In the early 2000’s, I worked as a senior print designer at a small street-level marketing company. I had a creative director whose catch-phrase was always “work smarter, not harder.” This made a lot of sense to me at the time because I hated my job. Like most people who hate their jobs, the trick is to spend as little time as possible to complete your tasks. “Work smarter, not harder” is the type of advice you get from someone who knows what hardships lay ahead. Someone who knows how to play “the game”. Someone who also hates their job.
I hated hating my job. Being simultaneously satisfied and dissatisfied with each task is a stressful way to go through each day. When I was laid off in May of 2002 thanks to post-9/11 frozen marketing budgets, I vowed to never again hate doing what I love doing. Instead of getting my resume together in hopes of trading an unsatisfying 40-hours-per-week for a crappy paycheck, I resolved to be happy. Working makes me happy. Working hard makes me happy. And you know what? Whoever thinks that smart and hard are opposites is an idiot.
The other day I got the newest issue of INC in the mail. On the cover was a familiar face – Markus Frind. Markus is the founder of Plenty Of Fish, the largest free online dating site in the US. I met him a few years ago when we spoke at the same conference at Stanford. At the time he had over 5 million registered users and was the sole developer, which is still the case only now his user base has grown and he’s hired a couple customer service people. I remember feeling a little put off by Markus’ blase attitude about work when he spoke. In fact, I got the feeling that he had a distinctly detached attitude about his success. After reading the INC article I know not much has changed.

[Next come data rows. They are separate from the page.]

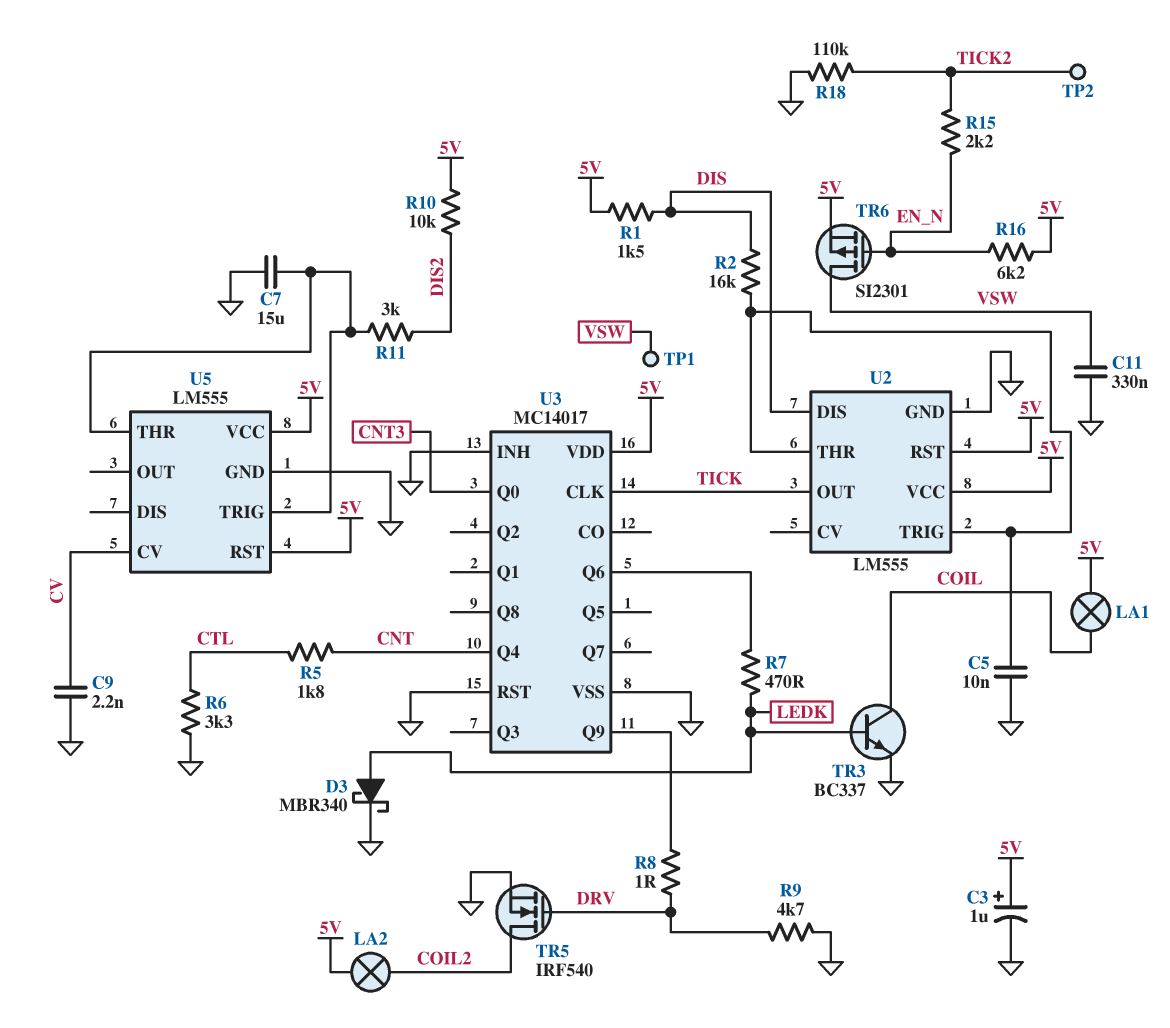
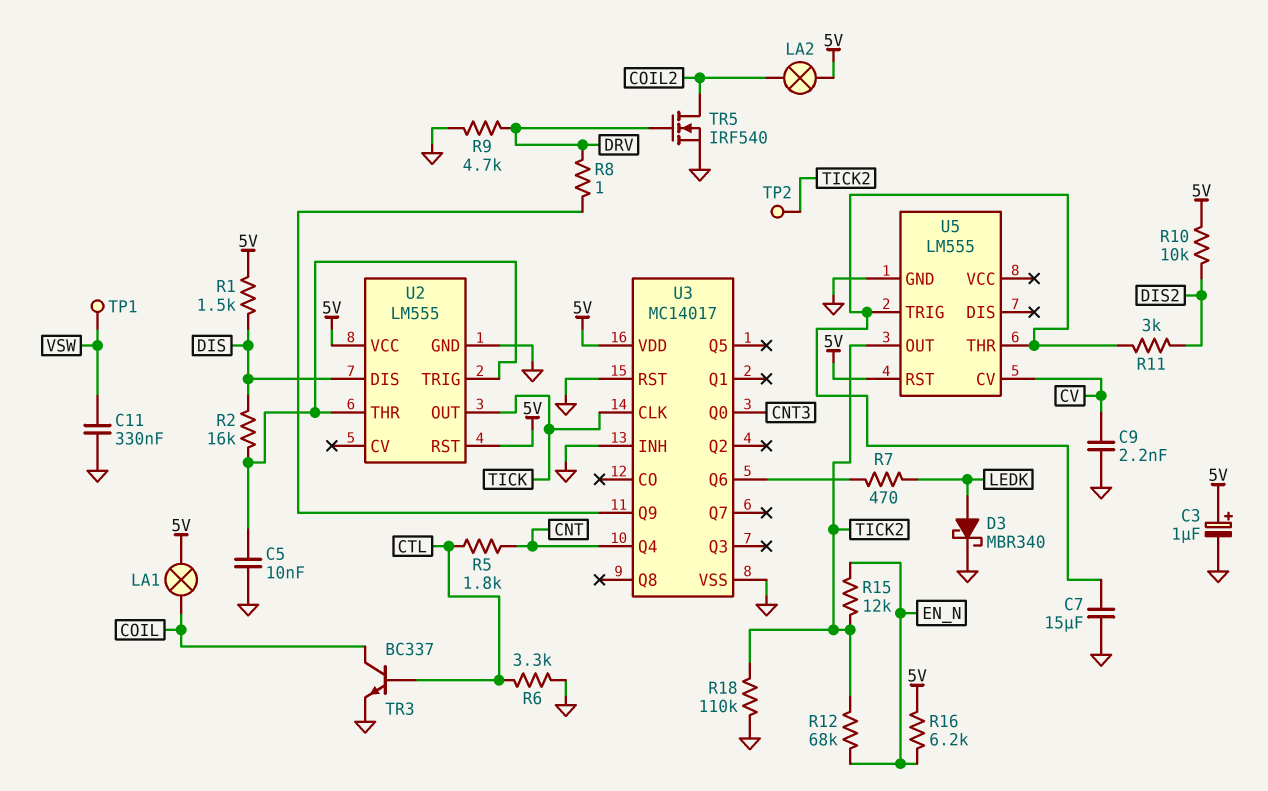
R12: none -> 68k (EN_N, TICK2)
R15: 2.2k (EN_N, TICK2) -> 12k (EN_N, TICK2)
TR3: NPN BC337 (B LEDK, C COIL, E GND) -> NPN BC337 (B CTL, C COIL, E GND)
TR6: PMOS SI2301 (G EN_N, D VSW, S 5V) -> none
U5 pin OUT: none -> TICK2
U5 pin VCC: 5V -> none

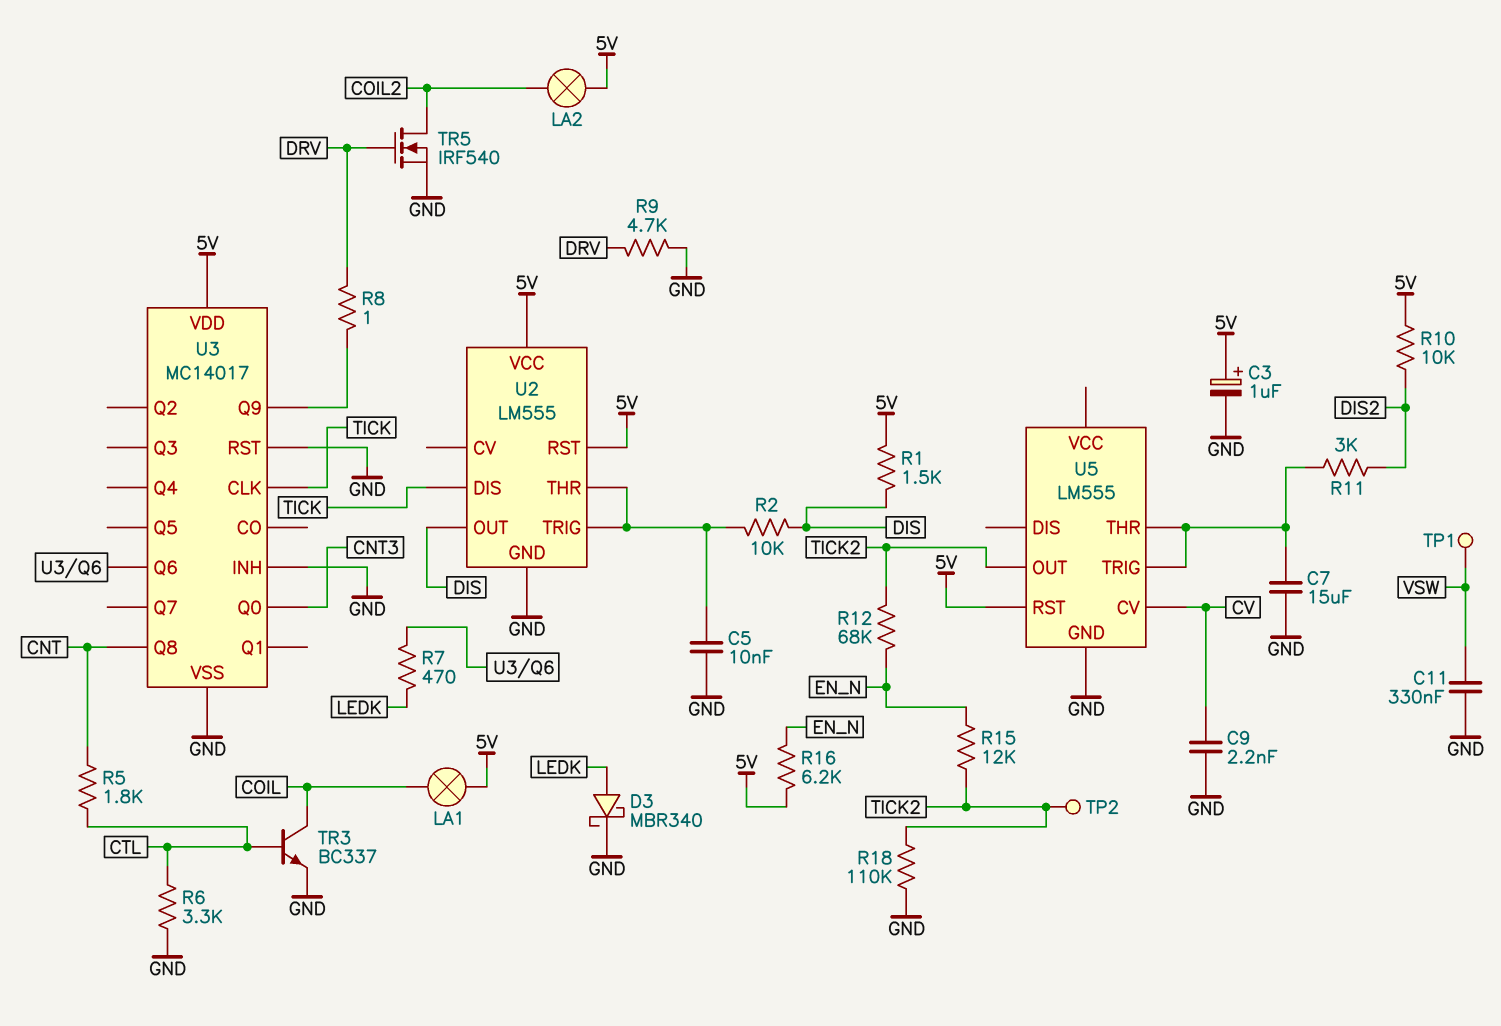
R2: 16k (DIS, U2/THR) -> 10k (DIS, U2/THR)
U2 pin DIS: DIS -> TICK
U2 pin OUT: TICK -> DIS
U3 pin Q4: CNT -> none
U3 pin Q8: none -> CNT

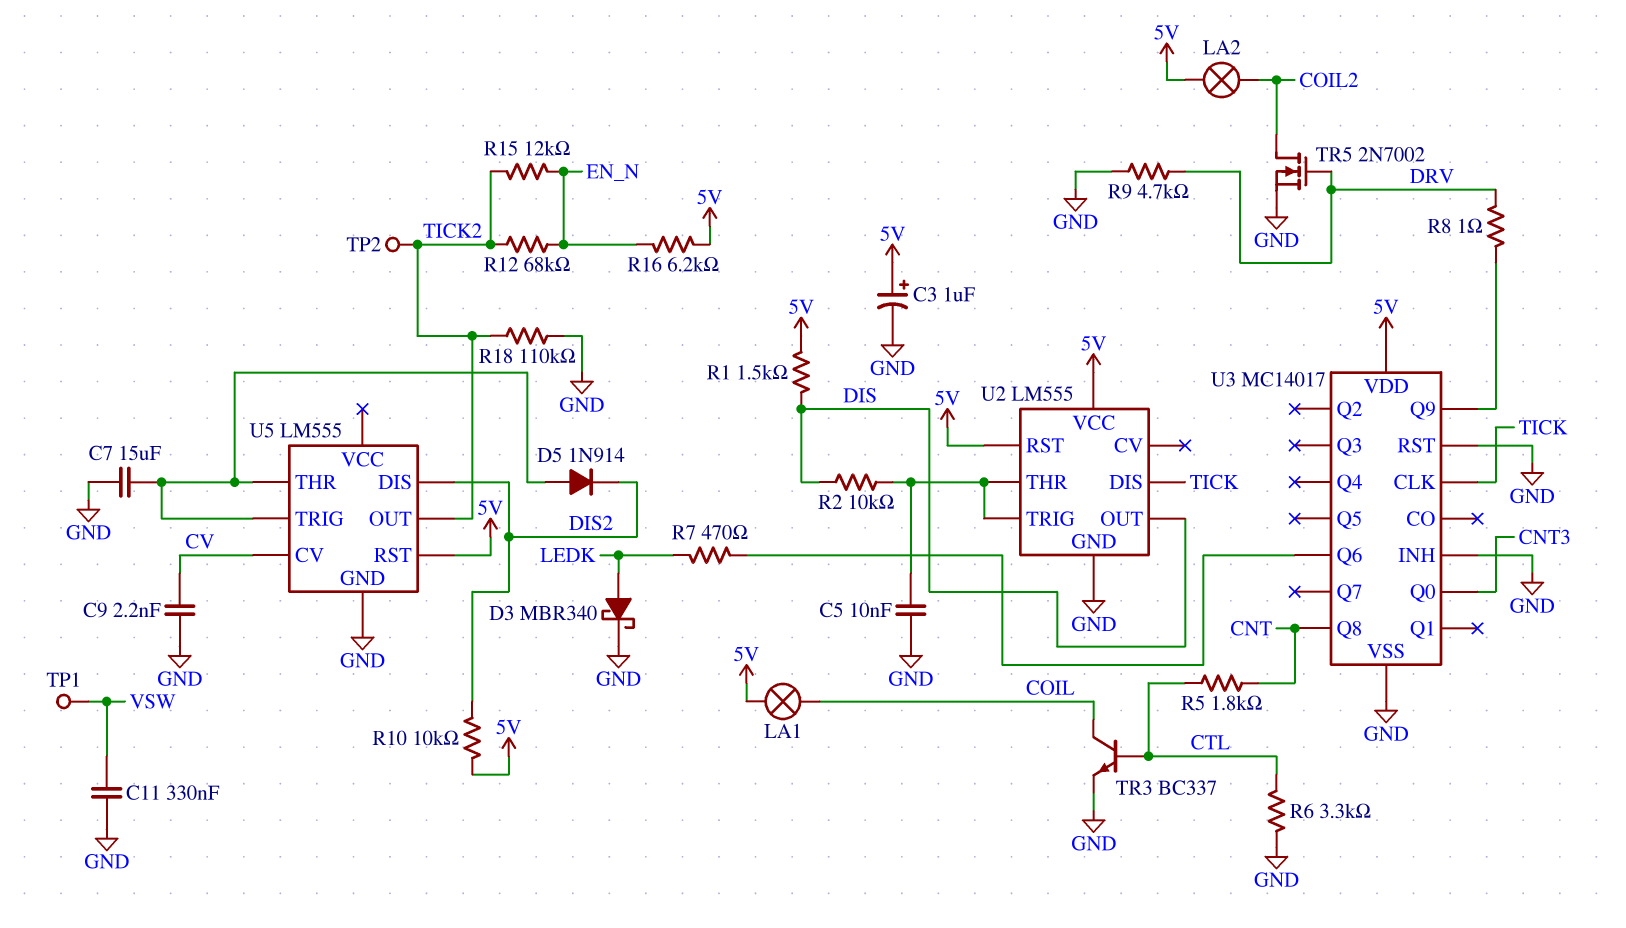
D5: none -> diode 1N914 (A U5/THR, K DIS2)
R11: 3k (DIS2, U5/THR) -> none
TR5: NMOS IRF540 (G DRV, D COIL2, S GND) -> NMOS 2N7002 (G DRV, D COIL2, S GND)
U5 pin DIS: none -> DIS2

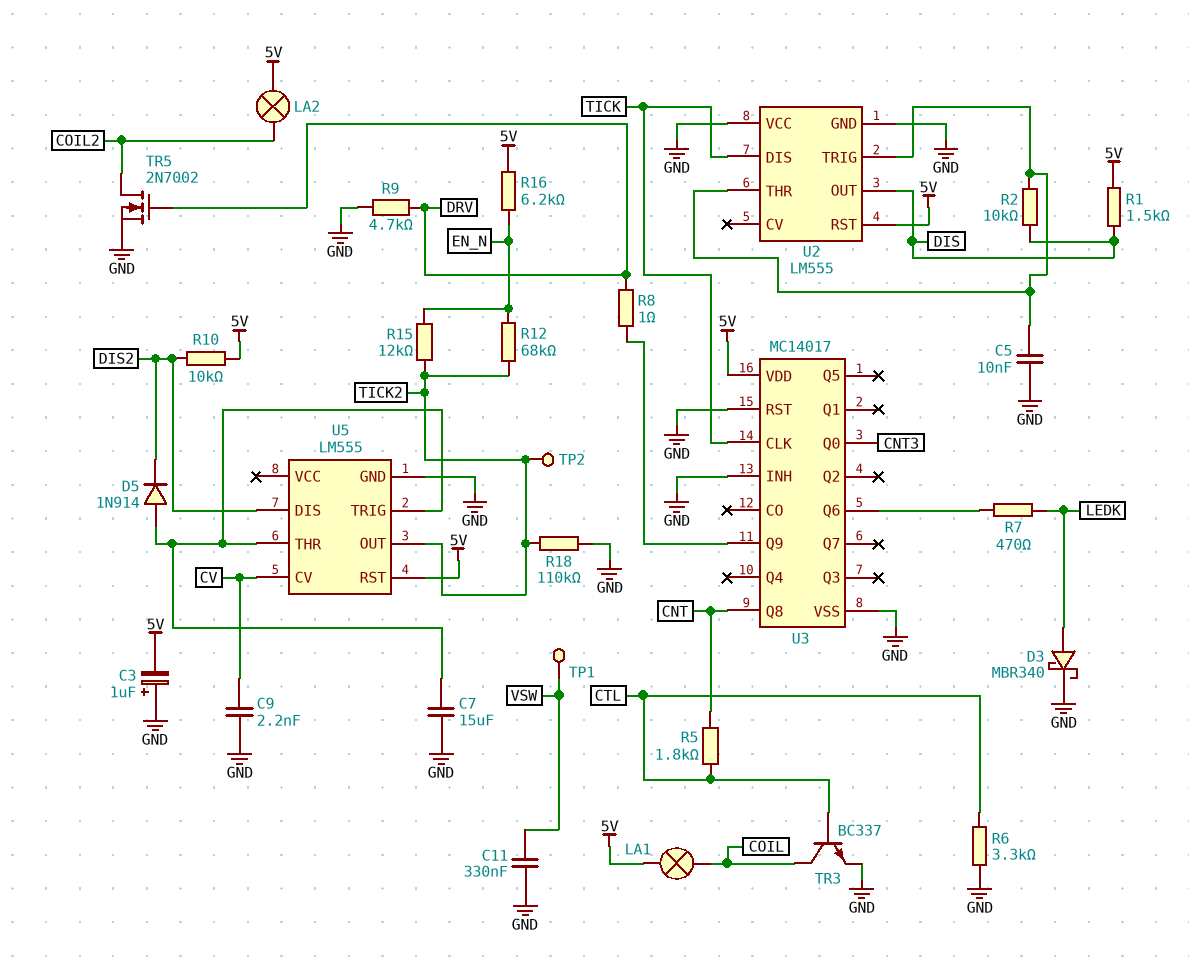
C3: 1uF (plus 5V, minus GND) -> 1uF (plus GND, minus 5V)
U2 pin VCC: 5V -> GND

The INC cover boasts that “Markus works one hour a day and makes $10 million a year.” This statement follows a trend that has been making me uneasy for a good long while now. It appears that it’s no longer noteworthy to simply be successful – you have to achieve it with as little effort as possible. Why is hard work no longer news? From the four-day workweek to the four-hour workweek, there recently exists the idea that it’s possible to achieve just as much (if not more) while cutting back on time spent actually working.
My confusion with these concepts is two-fold: (1) if you love what you’re doing, why would you want to do it less? (2) If you don’t love what you’re doing, why not do something else? I can’t speak for anyone else, but I’m not the type of person who is out with friends having a great time and thinks “wow, what I need is to do this less. Much, much less.”
Admittedly, I’m not well versed in some of the examples I’ve given. Tim Ferriss’ book (The Four-Hour Workweek) may truly be a work of genius, but I’ll never know. As long as it’s about working as little as possible and delegating everything downward, I’ll continue to have zero interest. I have gone through his website a little, and I actually talked to him on the phone last year. (On a total side note, I made a point of keeping him on the phone for as long as possible and successfully burned a little over 1/8 of his workweek.) What became very clear to me is that there are two distinct types of entrepreneurs: hustlers and lifestylers.
Lifestylers work as a means to an end. These are the type of people who leave their phone in their hotel room when they go down to the pool. These are the people who don’t check their email at 3am when they get up to use the bathroom. I’m going to assume that Tim Ferriss is a lifestyler. His website has images of people getting massaged, going skiing, slow dancing and flexing biceps. The cover of his book is a silhouette of a hammock between two palm trees. “Escape 9-5, live anwhere, and join the new rich.” Sounds pretty dull. Plus, nouveau riche isn’t a label I’d want to tag myself with.
Me? I’m a hustler (aww, yeah!). I escape 9-5 by working 8 to 8. I work weekends. When I’m not working, I’m thinking about work. Sound bad? Maybe we have different ideas of what work is. Work has no negative connotations to me. It’s equally rewarding as it is inspiring; equally exciting as it is relaxing. I always have my eye on the prize: making things better all the time for our company, for our community and for our customers. It’s not that I have no life, hustlers are expert life-multitaskers. They recognize that ideas or opportunities can arise at any time, and they’re always prepared. Ever seen Gary Vaynerchuk speak or watch WLTV? Hustler. Ever notice how Marc Ecko always has 100 things going on at a time? Hustler. Hustlers work smarter and harder.
The problem I’m finding with the glorification of “look how little they do and how much they’ve made” is this new-wave-work-ethic sets unrealistic expectations to up-and-comers. Being an entrepreneur isn’t easy. Being a successful entrepreneur is even less easy. If it was, everyone would be doing it. Building a business takes time, strength, struggle, persistence and patience. The key ingredient to all of this is fun. Work is fun. Don’t think so? Do something else. None of this is conducive to “less”.
Ultimately, my point isn’t to try to convince that between hustlers and lifestylers, one is better than the other. You have to be yourself, and you may be more comfortable being one or the other – or neither. It just doesn’t make sense to me that someone can find something they love to do, and then consciously choose to do it less.